A big question that arises in California these days is whether the debt on your real estate is recourse or non-recourse.  The difference can be quite significant if you are going through a foreclosure, deed in lieu of foreclosure, or a short sale.  If the debt is non-recourse and you go through a foreclosure, deed in lieu of foreclosure, or a short sale, there is no potential for a deficiency on the loan and there is no income from any cancellation of debt.  However, if the debt is recourse there is a potential for a deficiency and income from cancellation of debt.  Recourse debt creates personal liability for the debtor for the portion of the debt that is not repaid to the lender.  That is why this determination of recourse v. non-recourse is so important as an initial hurdle.

A note can be non-recourse if the contract that creates the debt indicates that it is a non-recourse note.  Purchase money notes in California are also non-recourse by definition.  A purchase money note is a note whereby the borrower borrowed money to purchase a principal residence and the funds went directly into escrow and then to the seller of the property for the purchase of a one to four unit property.  Thus, seconds, HELOCS and Refinanced Loans on property would typically not be a purchase money note and would create personal liability in the event of a default on the note.

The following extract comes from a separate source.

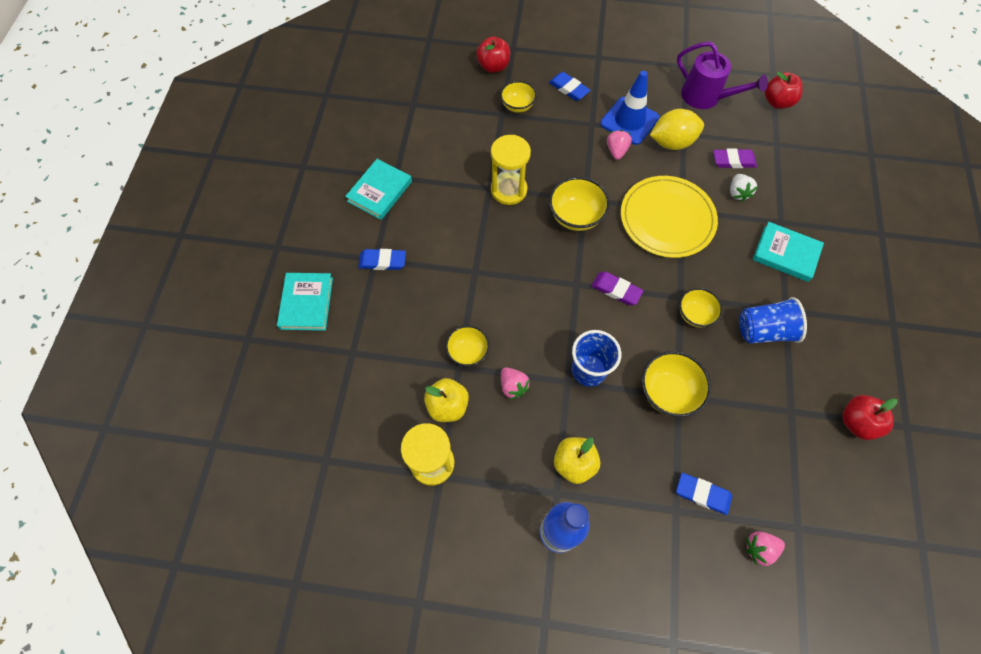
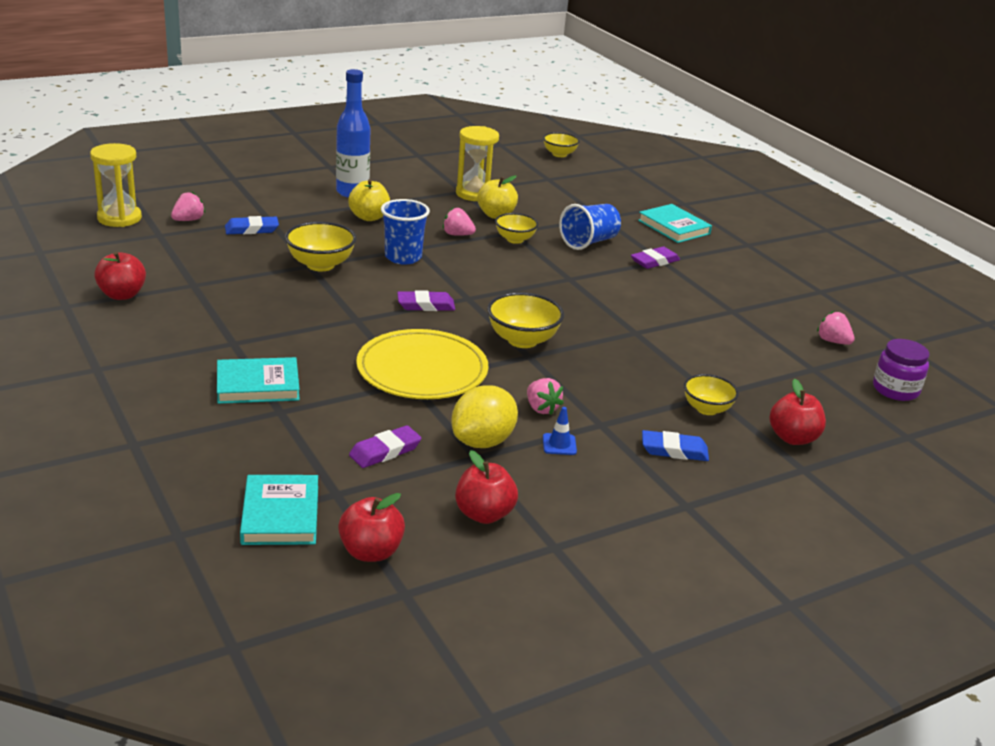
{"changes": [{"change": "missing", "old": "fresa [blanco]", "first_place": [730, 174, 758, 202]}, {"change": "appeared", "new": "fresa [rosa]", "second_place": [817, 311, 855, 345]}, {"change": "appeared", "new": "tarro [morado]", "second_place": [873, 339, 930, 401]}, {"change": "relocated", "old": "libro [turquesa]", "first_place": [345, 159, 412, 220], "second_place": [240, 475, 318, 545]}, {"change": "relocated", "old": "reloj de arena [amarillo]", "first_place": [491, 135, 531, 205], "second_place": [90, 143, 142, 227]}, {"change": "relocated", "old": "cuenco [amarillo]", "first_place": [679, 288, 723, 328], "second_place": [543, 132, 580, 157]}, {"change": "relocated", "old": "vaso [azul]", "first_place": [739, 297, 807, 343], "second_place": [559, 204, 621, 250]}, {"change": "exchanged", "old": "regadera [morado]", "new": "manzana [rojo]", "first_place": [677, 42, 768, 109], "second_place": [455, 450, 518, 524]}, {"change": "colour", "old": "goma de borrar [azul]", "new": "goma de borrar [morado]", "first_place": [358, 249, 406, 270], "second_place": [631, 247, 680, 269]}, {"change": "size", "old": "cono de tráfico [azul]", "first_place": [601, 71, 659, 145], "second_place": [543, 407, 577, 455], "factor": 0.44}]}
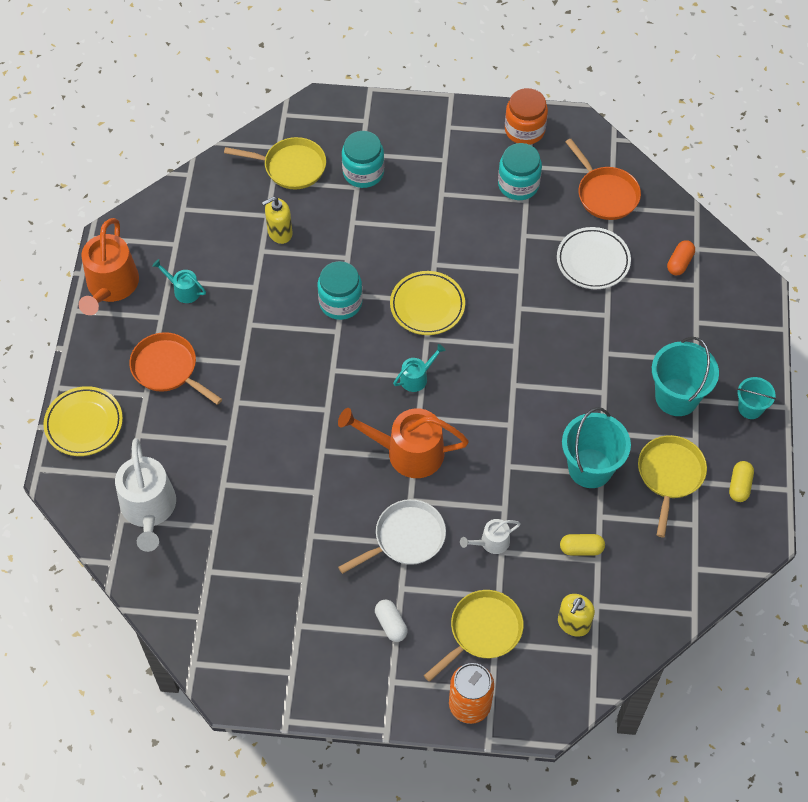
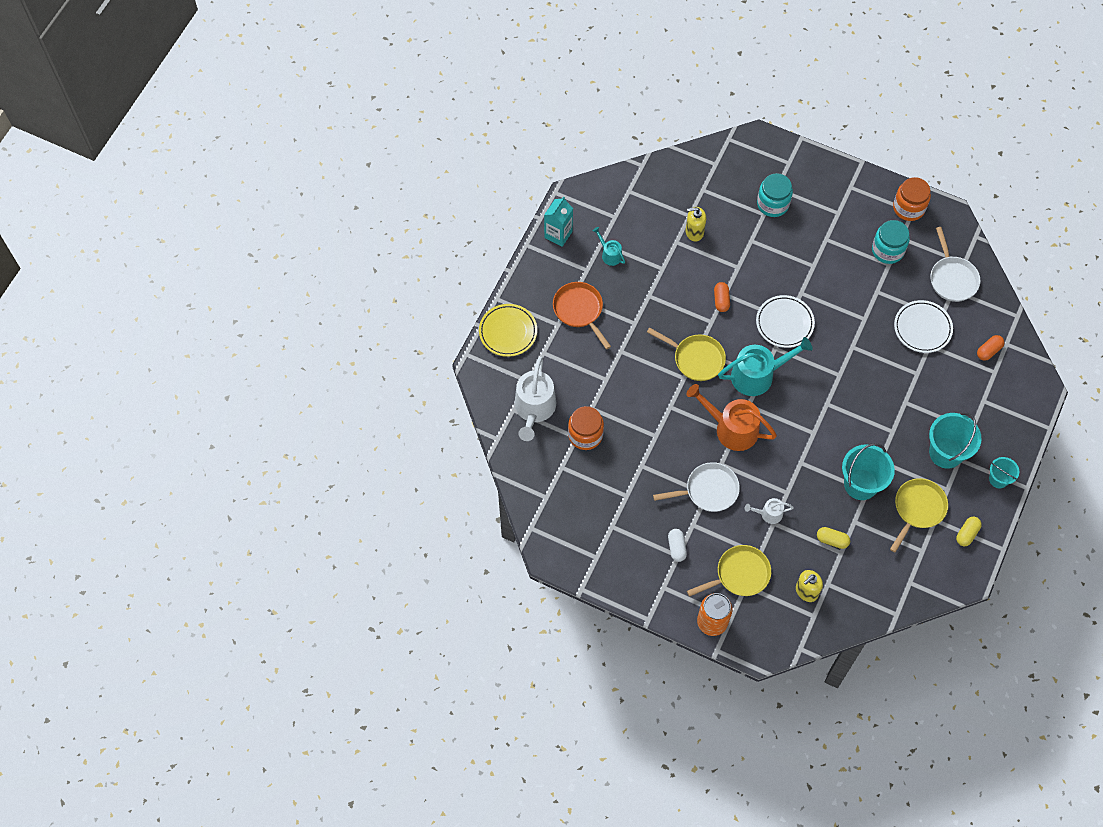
{"changes": [{"change": "appeared", "new": "tarro [naranja]", "second_place": [568, 406, 604, 450]}, {"change": "relocated", "old": "sartén [amarillo]", "first_place": [224, 137, 326, 190], "second_place": [647, 328, 726, 381]}, {"change": "exchanged", "old": "regadera [naranja]", "new": "cartón de leche [turquesa]", "first_place": [79, 218, 139, 315], "second_place": [544, 196, 573, 247]}, {"change": "exchanged", "old": "tarro [turquesa]", "new": "cápsula [naranja]", "first_place": [318, 261, 363, 320], "second_place": [714, 282, 730, 312]}, {"change": "colour", "old": "plato [amarillo]", "new": "plato [blanco]", "first_place": [390, 271, 465, 335], "second_place": [756, 295, 815, 348]}, {"change": "colour", "old": "sartén [naranja]", "new": "sartén [blanco]", "first_place": [566, 139, 641, 220], "second_place": [930, 227, 980, 302]}, {"change": "size", "old": "regadera [turquesa]", "first_place": [393, 344, 446, 392], "second_place": [718, 337, 813, 396], "factor": 2.0}]}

California has come to the rescue with SB 931 with regard to short sales.  If a lender agrees to a short sale in writing in California the First Trust Deed on a one to four unit property is non-recourse and the lender can only look to the property for repayment.  Notice that this Bill does not exclude rental properties.  Therefore, if a borrower has a potential issue with a deficiency on a first trust deed, whether it is a rental or a principal residence, the borrower should attempt to short sale the property to avoid a deficiency judgment of the property.  SB 931 does not work for foreclosures or deeds in lieu of foreclosure.  It is only for short sales.

When you are disposing of distressed real estate there are numerous tax and legal issues that you must address and be aware of prior to closing the transaction.  Make sure that you consult with a tax attorney to make sure you do not have any hidden costs that you will be later surprised by when it is too late.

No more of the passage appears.